Early years and background
Jeanne d’Arc Ingabire Butera was born in Ruhango District, is the wife of Ishimwe Clement .the only child of Jean-Marie Vianney Butera and Marie Claire Uyambaje, who are both deceased. Her mother was formerly the lead singer in a local Seventh-day Adventist church choir. Butera attended ESCAF primary school in Nyamirambo, APARUDE secondary school in Ruhango and APACE secondary school in Kigali with a focus on computer sciences and management. As a teenager she sang in the local choir. In 2012 she began to pursue a university degree at Kigali Institute of Science and Technology.

In 2019, she graduated with an MBA at the Oklahoma Christian University. She is a mother of two girls named Or & Inzora Butera.

Musical career
Knowless released her debut album, Komeza, in December 2011. Her second album, Uwo Ndiwe, was released in March 2013.  Knowless is managed under the label Kina Music.

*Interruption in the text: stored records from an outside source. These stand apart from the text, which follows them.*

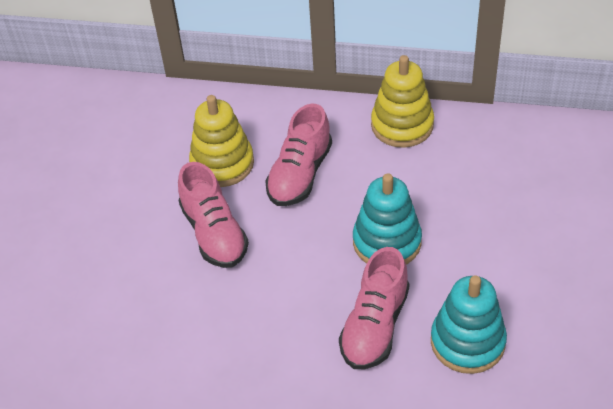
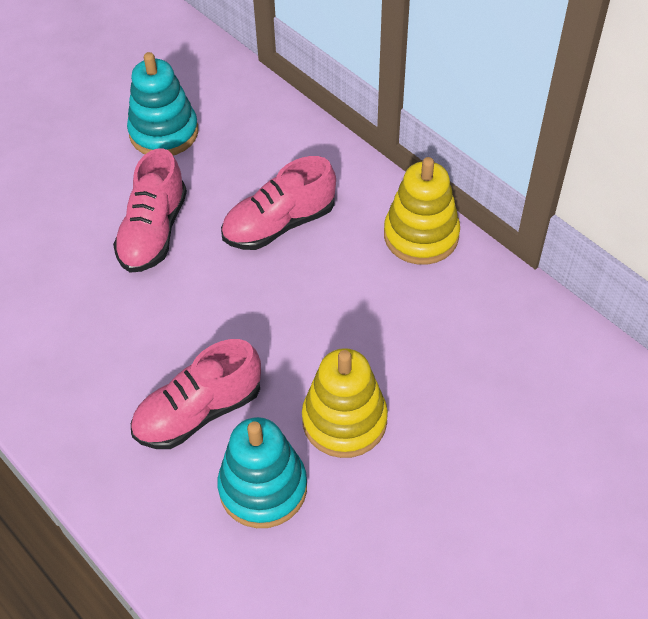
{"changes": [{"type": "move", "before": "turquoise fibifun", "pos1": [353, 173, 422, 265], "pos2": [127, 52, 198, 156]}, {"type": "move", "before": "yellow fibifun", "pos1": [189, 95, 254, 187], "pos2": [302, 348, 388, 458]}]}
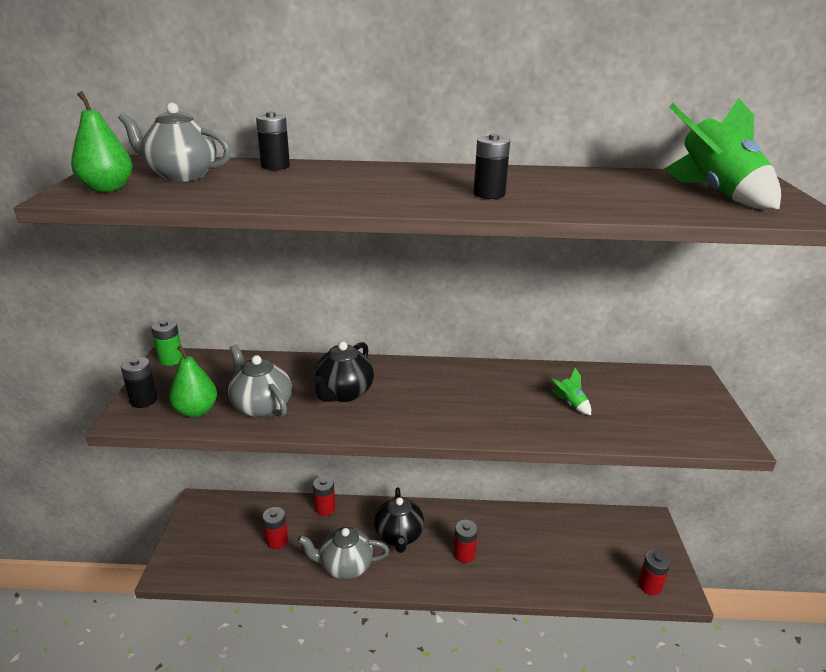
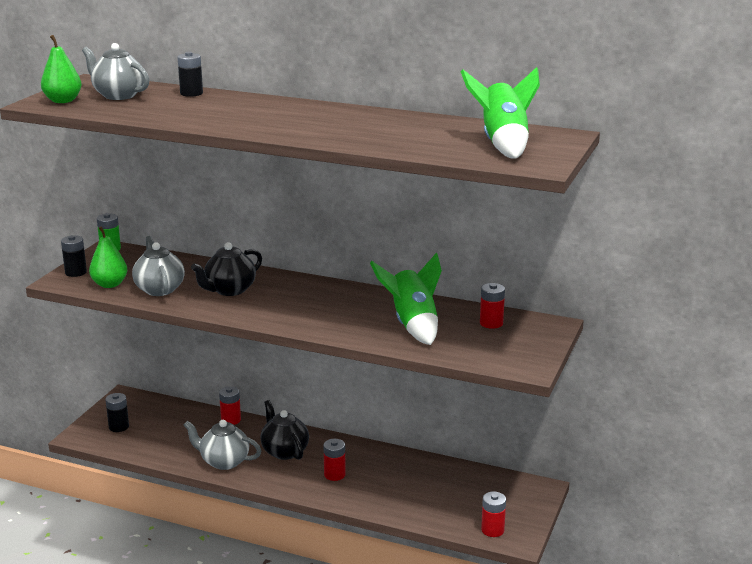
{"changes": [{"type": "move", "before": "black dilene", "pos1": [474, 134, 510, 199], "pos2": [105, 393, 129, 432]}, {"type": "rotate", "before": "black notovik", "pos1": [374, 488, 424, 553], "pos2": [260, 400, 309, 460], "turn": 135}, {"type": "resize", "before": "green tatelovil", "pos1": [551, 368, 591, 415], "pos2": [370, 253, 442, 345], "scale": 2.26}, {"type": "move", "before": "red dilene", "pos1": [262, 507, 288, 549], "pos2": [480, 283, 505, 329]}]}
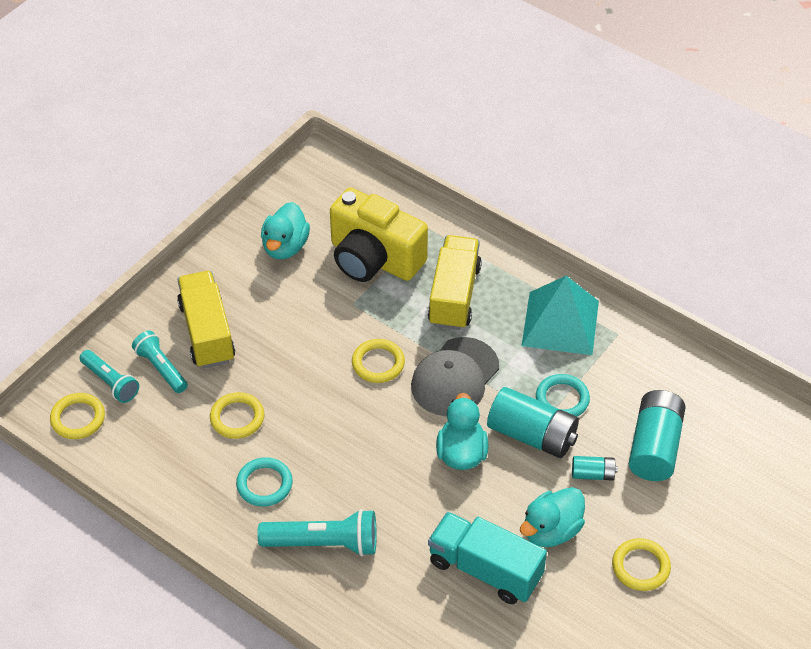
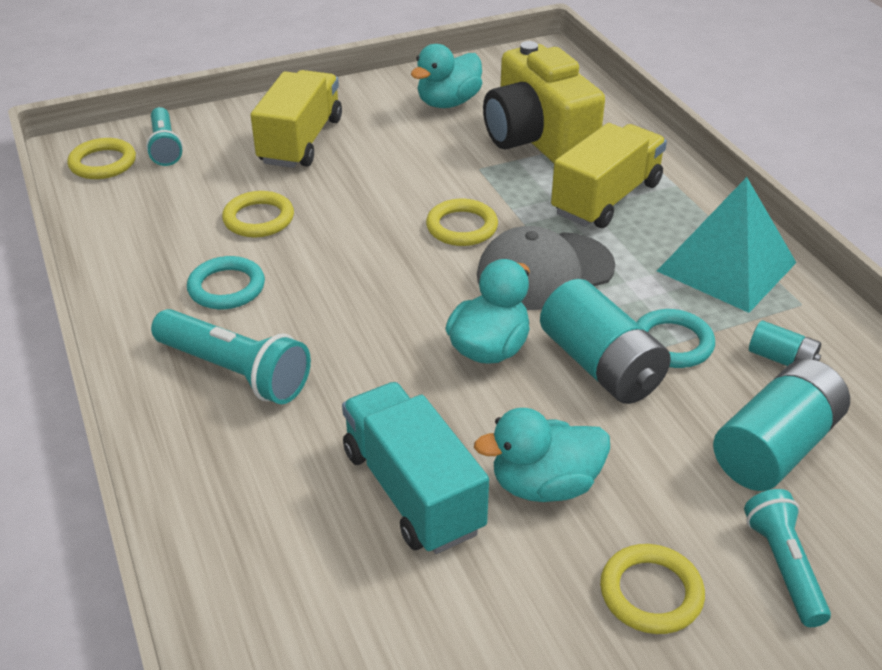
{"changes": [{"type": "move", "before": "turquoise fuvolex", "pos1": [132, 331, 188, 393], "pos2": [744, 489, 831, 627]}, {"type": "move", "before": "turquoise dilene", "pos1": [572, 456, 618, 480], "pos2": [749, 320, 821, 366]}]}
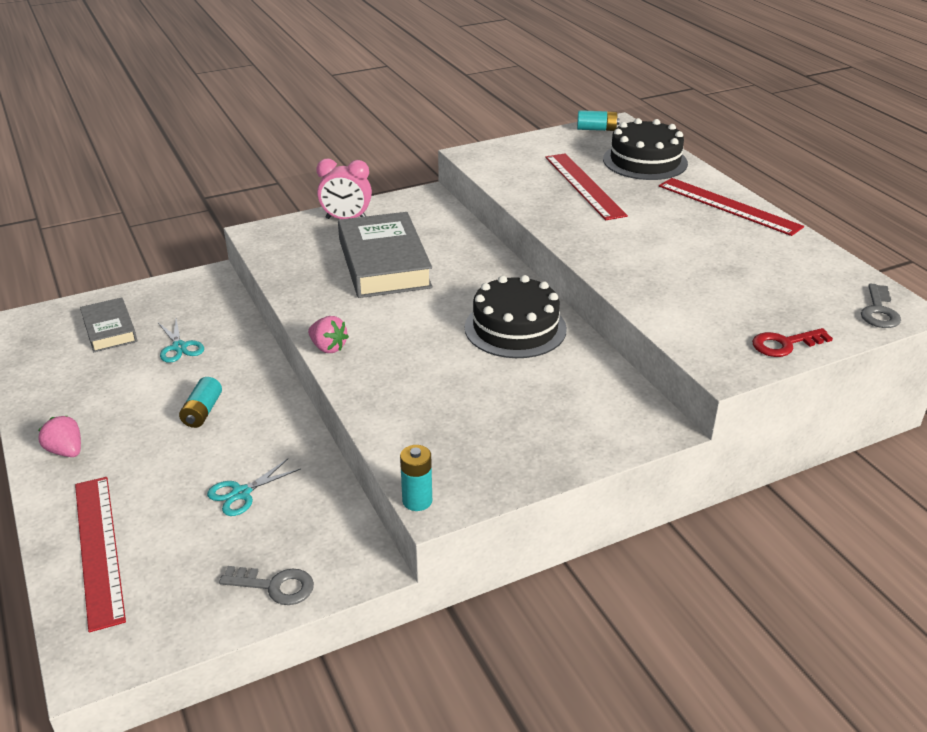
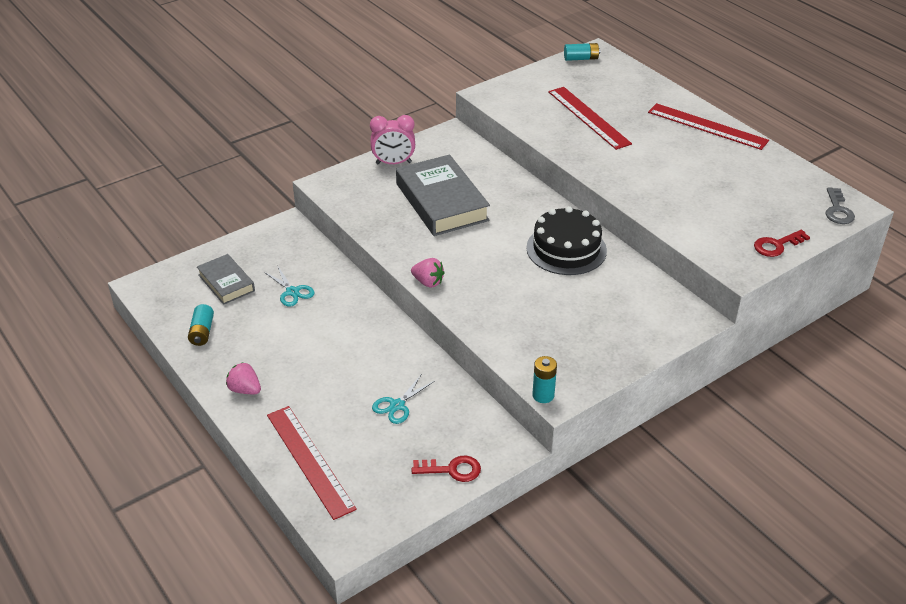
{"changes": [{"type": "move", "before": "turquoise dilene", "pos1": [179, 377, 222, 428], "pos2": [188, 304, 214, 346]}, {"type": "recolor", "before": "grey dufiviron", "after": "red dufiviron", "pos1": [219, 566, 314, 605], "pos2": [412, 456, 481, 482]}, {"type": "delete", "before": "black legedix", "pos1": [603, 118, 688, 180]}]}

She has performed throughout Rwanda and in neighboring countries, including Uganda, and has collaborated with numerous artists, including Rwandans Danny, Paccy, Ciney, Jay Polly, Kamichi and Urban Boyz, and Ugandan group Vampos. She has named Belgium-based Rwandan musician Cecile Kayirebwa and American R&B singer-songwriter Brandy Norwood as inspirations. in 2021 she released new album called Inzora.

Awards
Knowless won "Best New Artiste" in the 2010 Salax Awards competition. In August 2013, she took third place in the annual Primus Guma Guma Super Star talent competition, held at Amahoro Stadium. In March 2013 she won her second Salax Award, this time in the category of "Best Female Artist".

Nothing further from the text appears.